Lo que muchos autores como Michel Odent, Laura Gutman o Alice Miller explican en sus libros desde hace décadas, ahora lo confirman los neurólogos.
Necesitamos ver dolores que sentíamos, pero de los que no nos permitíamos ser conscientes. Toca dar atención a lo no atendido, es la única forma de comenzar a sanar.
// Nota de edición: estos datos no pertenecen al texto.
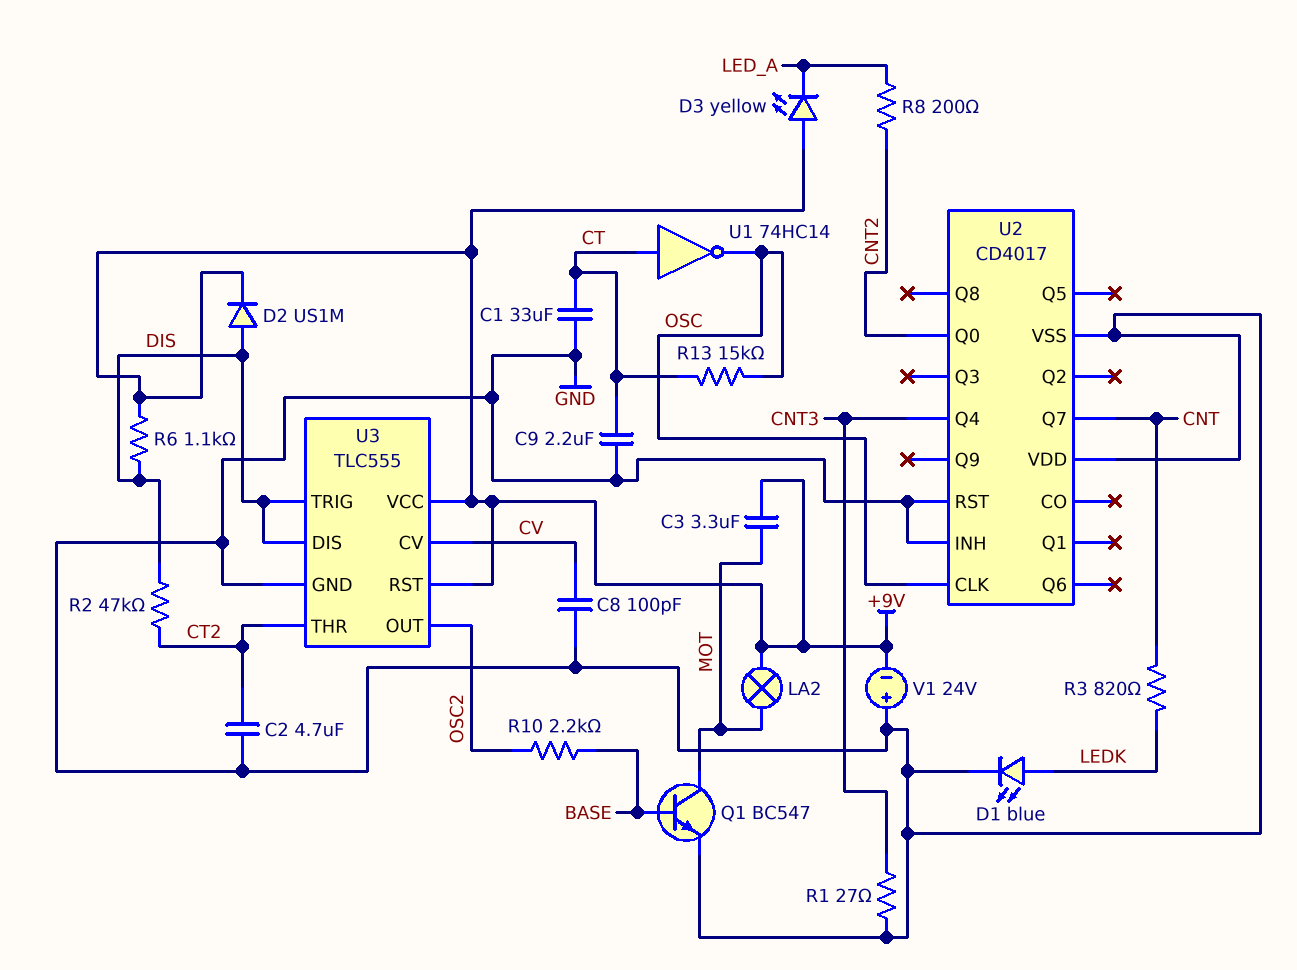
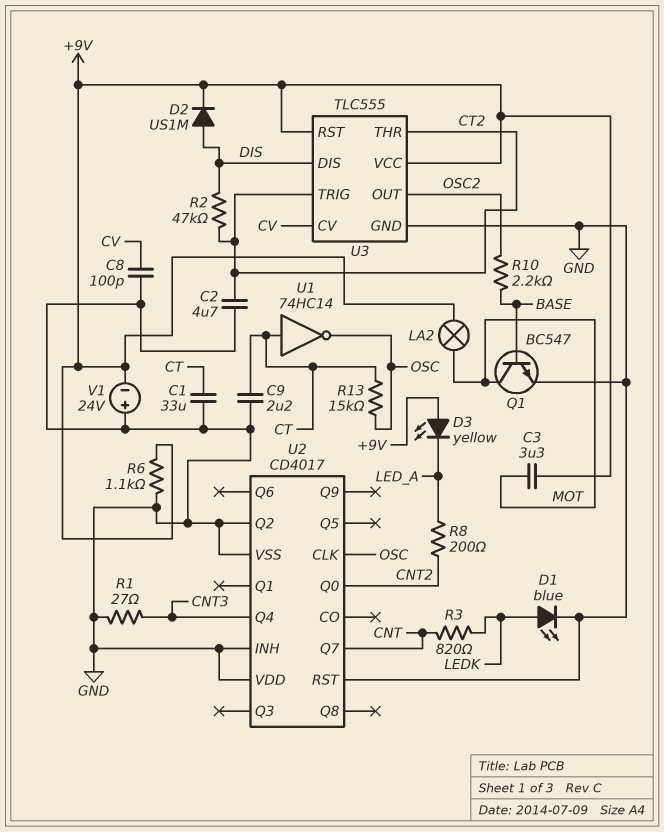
R6: 1.1k (+9V, DIS) -> 1.1k (+9V, GND)
U2 pin Q2: none -> GND
U3 pin TRIG: DIS -> CT2

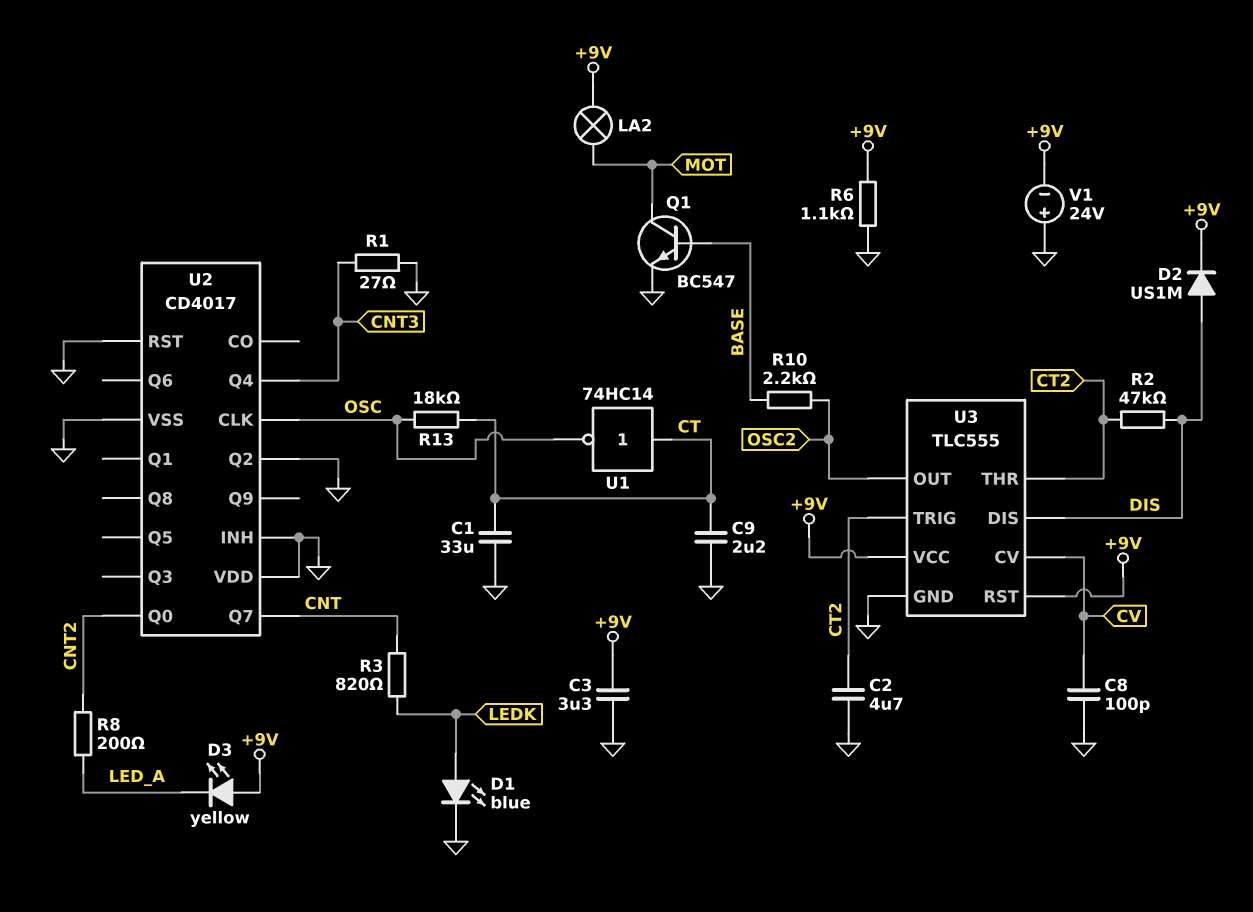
C3: 3.3uF (+9V, MOT) -> 3.3uF (+9V, GND)
R13: 15k (CT, OSC) -> 18k (CT, OSC)

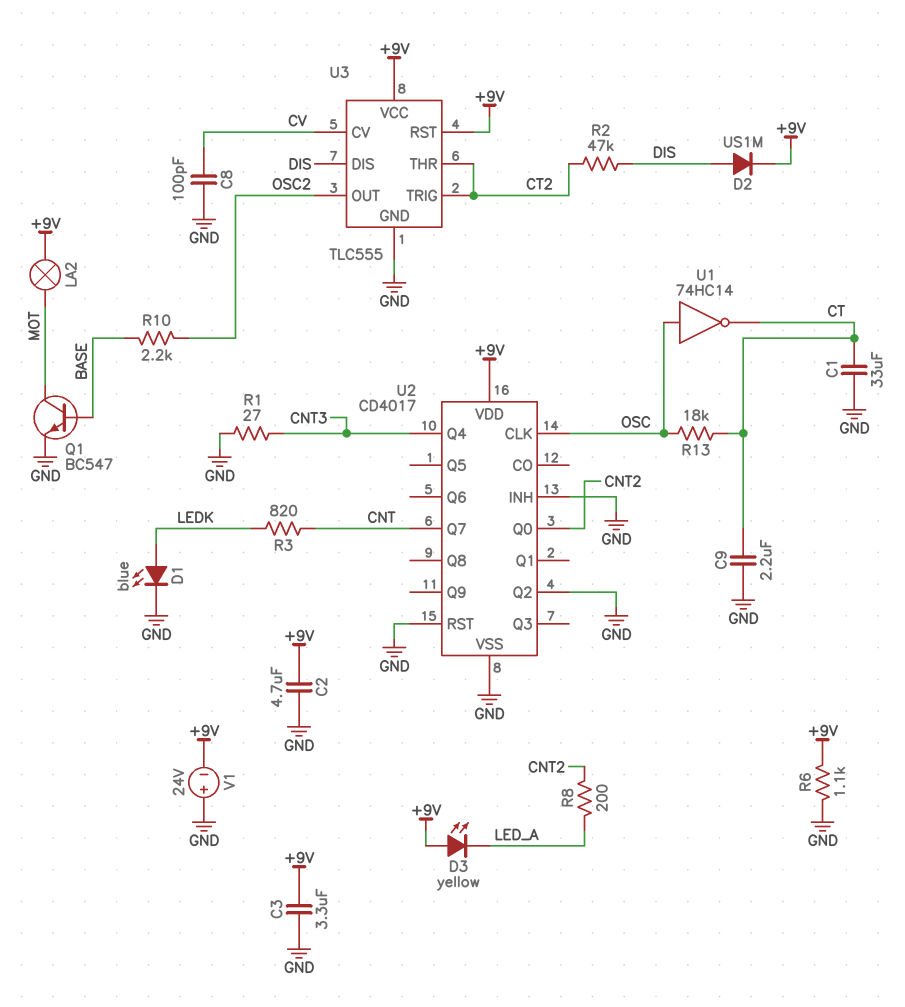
C2: 4.7uF (CT2, GND) -> 4.7uF (+9V, GND)
U1: NOT 74HC14 (in CT, out OSC) -> NOT 74HC14 (in OSC, out CT)
U2 pin VDD: GND -> +9V

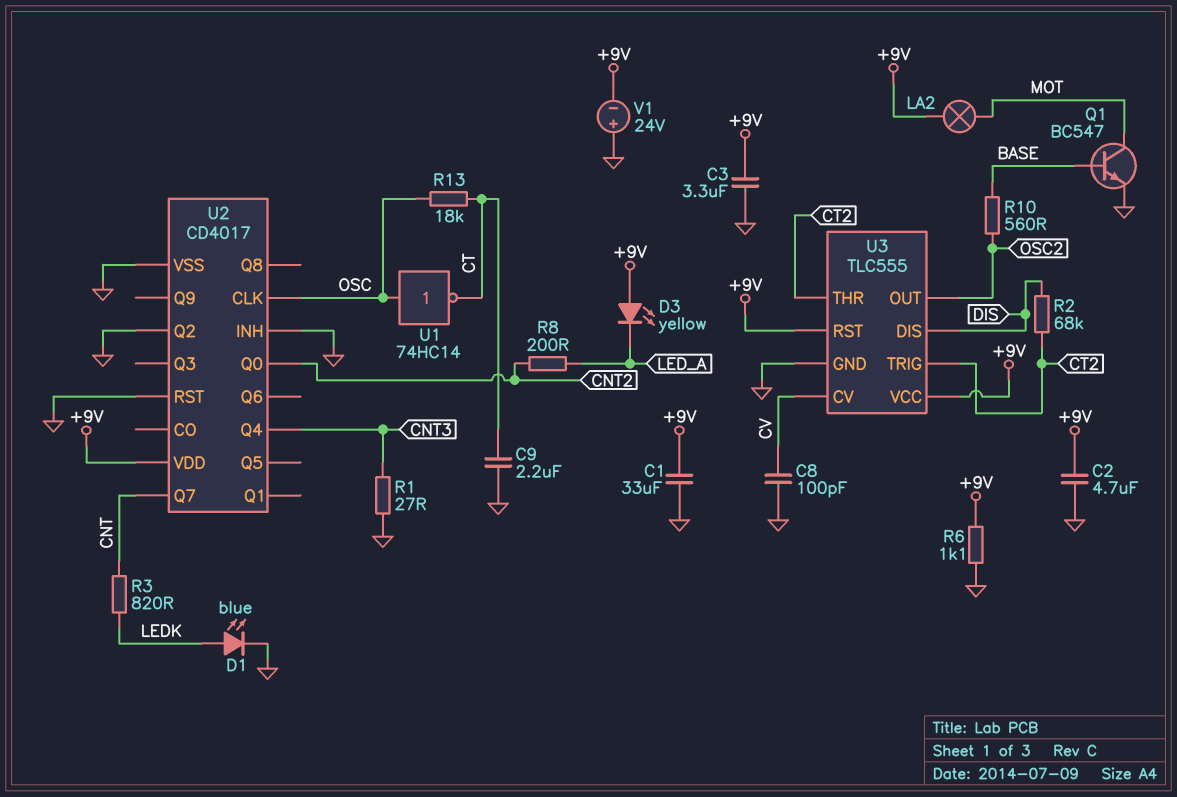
C1: 33uF (CT, GND) -> 33uF (+9V, GND)
D2: diode US1M (A DIS, K +9V) -> none
R2: 47k (CT2, DIS) -> 68k (CT2, DIS)
R10: 2.2k (BASE, OSC2) -> 560 (BASE, OSC2)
La mayor violencia es la pequeña violencia y es el origen de todo lo que viene luego, de eso que sí sale en los medios. Y ¿en qué consiste esa violencia silenciada y pasada por alto? Mucha de ella está en la infancia, en nuestros primeros años en este planeta cuando quizás nuestra familia no se daba cuenta de las dimensiones de sus actos (porque tampoco ven como se dañan a sí mismos habitualmente).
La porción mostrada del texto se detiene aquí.